非奈利酮治疗2型糖尿病肾病安全性和有效性的Meta分析

  

  1. 110000 辽宁省沈阳市,沈阳药科大学生命科学与生物制药学院
  • 通讯作者: 程刚,教授,博士研究生导师

Abstract: Background Finerenone,a nonsteroidal mineralocorticoid antagonist,is a novel therapeutic agent for renal protection in patients with diabetic kidney disease,joining the ranks of angiotensin-converting enzyme inhibitors and sodium-glucose cotransporter 2 inhibitors in providing renal protection for such patients. Recently,two meta-analyses focusing on patients with chronic kidney disease have yielded conflicting conclusions regarding the impact of finerenone on the decline of estimated glomerular filtration rate(eGFR). In light of this,the present meta-analysis specifically targets the population with type 2 diabetes,aiming to thoroughly investigate the efficacy and safety of finerenone. Objective To systematically evaluate the efficacy and safety of finerenone in patients with type 2 diabetes and kidney disease. Methods A computerized search was conducted in the Cochrane,Web of Science,Embase,and PubMed databases,covering the period from their inception to April 2024. Literature was screened and data extracted according to the inclusion and exclusion criteria. Meta-analysis was performed using Revman 5.3,comparing indicators such as the urine albumin-to-creatinine ratio and estimated glomerular filtration rate in type 2 diabetes patients treated with finerenone. Results A total of 7 articles were ultimately included,involving 15,528 patients. The results showed that compared with the control group,intervention group(using finerenone)had statistically significant differences in the urine albumin-to-creatinine ratio(SMD=-0.46,95%CI=-0.48 to -0.39,P<0.05),estimated glomerular filtration rate (SMD=-0.15,95%CI=-0.19 to -0.10,P<0.05),renal composite endpoint (OR=0.83,95%CI=0.75 to 0.92,P<0.05),all-cause mortality(OR=0.88,95% CI=0.78 to 0.99,P<0.05),and end-stage renal disease(OR=0.88,95% CI=0.78 to 0.99,P<0.05). Compared with the control group,intervention group significantly increased the risk of hyperkalemia(OR=2.13,95%CI=1.89 to 2.39,P<0.05).Conclusion Finerenone can significantly improve renal composite endpoint events in patients with type 2 diabetes and kidney disease,reduce the urine albumin-to-creatinine ratio,and slow down the decline of eGFR;however,attention should be paid to the risk of hyperkalemia during treatment.

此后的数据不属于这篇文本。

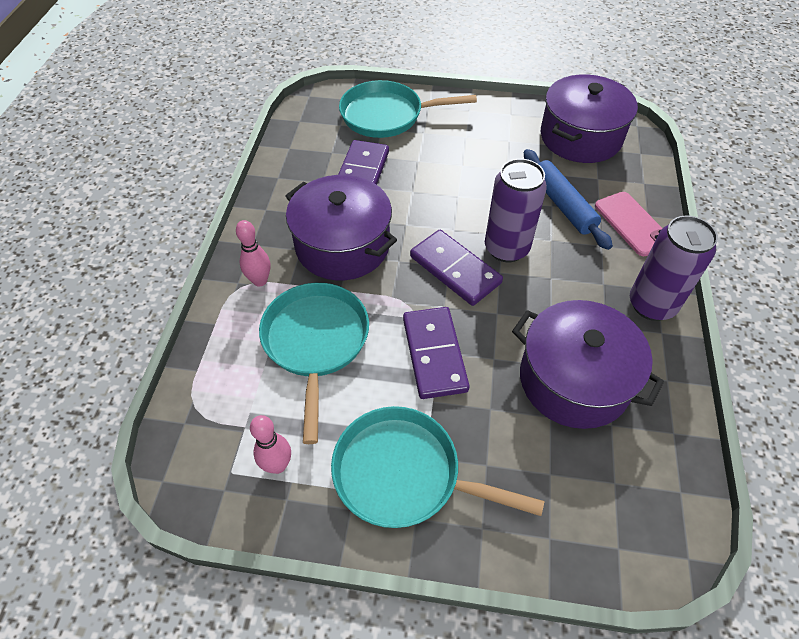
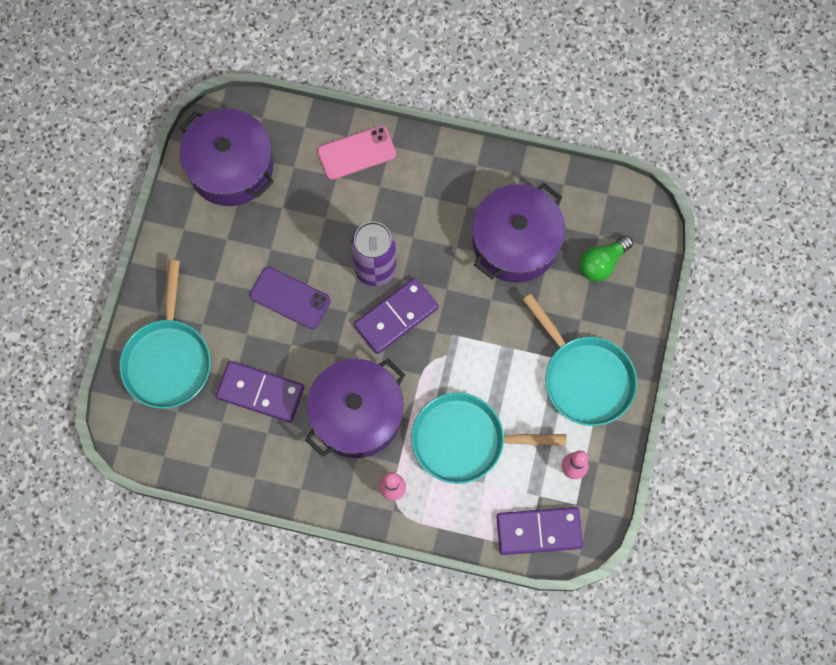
camera: 85 degrees left, 20 degrees up
(405, 474) = (584, 378): turquoise pan -> turquoise pan turned 60 degrees counterclockwise
(434, 354) = (483, 345): purple domino -> purple domino (539, 531)
(459, 186) = (290, 298): none -> purple phone
(562, 205) = (326, 207): blue rolling pin -> none
(574, 489) = (602, 263): none -> green light bulb
(651, 305) = (449, 164): purple can -> none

Key words: Finerenone, Diabetic nephropathies, Safety, Efficacy, Meta-analysis

摘要: 背景 非甾体类盐皮质激素拮抗剂非奈利酮是用于保护糖尿病肾病患者肾脏的新药,与血管紧张素转换酶抑制剂和钠-葡萄糖共转运蛋白2抑制剂均为糖尿病肾病患者的肾脏保护药物。近期,两项针对慢性肾病患者型荟萃分析,关于非奈利酮对估算肾小球滤过率下降的影响,得出了截然相反的结论。鉴于此,本研究专门聚焦于2型糖尿病患者,旨在深入探究非奈利酮的有效性和安全性。目的 系统评价非奈利酮在2型糖尿病肾病患者中的有效性和安全性。方法 计算机检索Cochrane、Web of Science、Embase和PubMed数据库,检索时间为建库至2024年4月。按照纳入与排除标准筛选文献、提取数据,采用Revman5.3进行Meta分析,对应用非奈利酮治疗的2型糖尿病患者的尿白蛋白/肌酐比率、估算肾小球滤过率等指标进行比较。结果 最终纳入7篇文献,共包括15 528例患者。结果显示,干预组(使用非奈利酮)患者尿白蛋白/肌酐比率(SMD=-0.46,95%CI=-0.48~-0.39,P<0.05)、估算肾小球滤过率(SMD=-0.15,95%CI=-0.19~-0.10,P<0.05)、肾脏复合终点(OR=0.83,95%CI=0.75~0.92,P<0.05)、全因死亡率(OR=0.88,95%CI=0.78~0.99,P<0.05)和终末期肾病(OR=0.88,95%CI=0.78~0.99,P<0.05)与对照组比较,差异均有统计学意义。与对照组相比,干预组组高钾血症的风险显著增加(OR=2.13,95%CI=1.89~2.39,P<0.05)。结论 非奈利酮能显著改善2型糖尿病肾病患者肾脏复合终点事件,降低尿白蛋白/肌酐比率并减缓eGFR下降;治疗时需注意高钾血症的风险。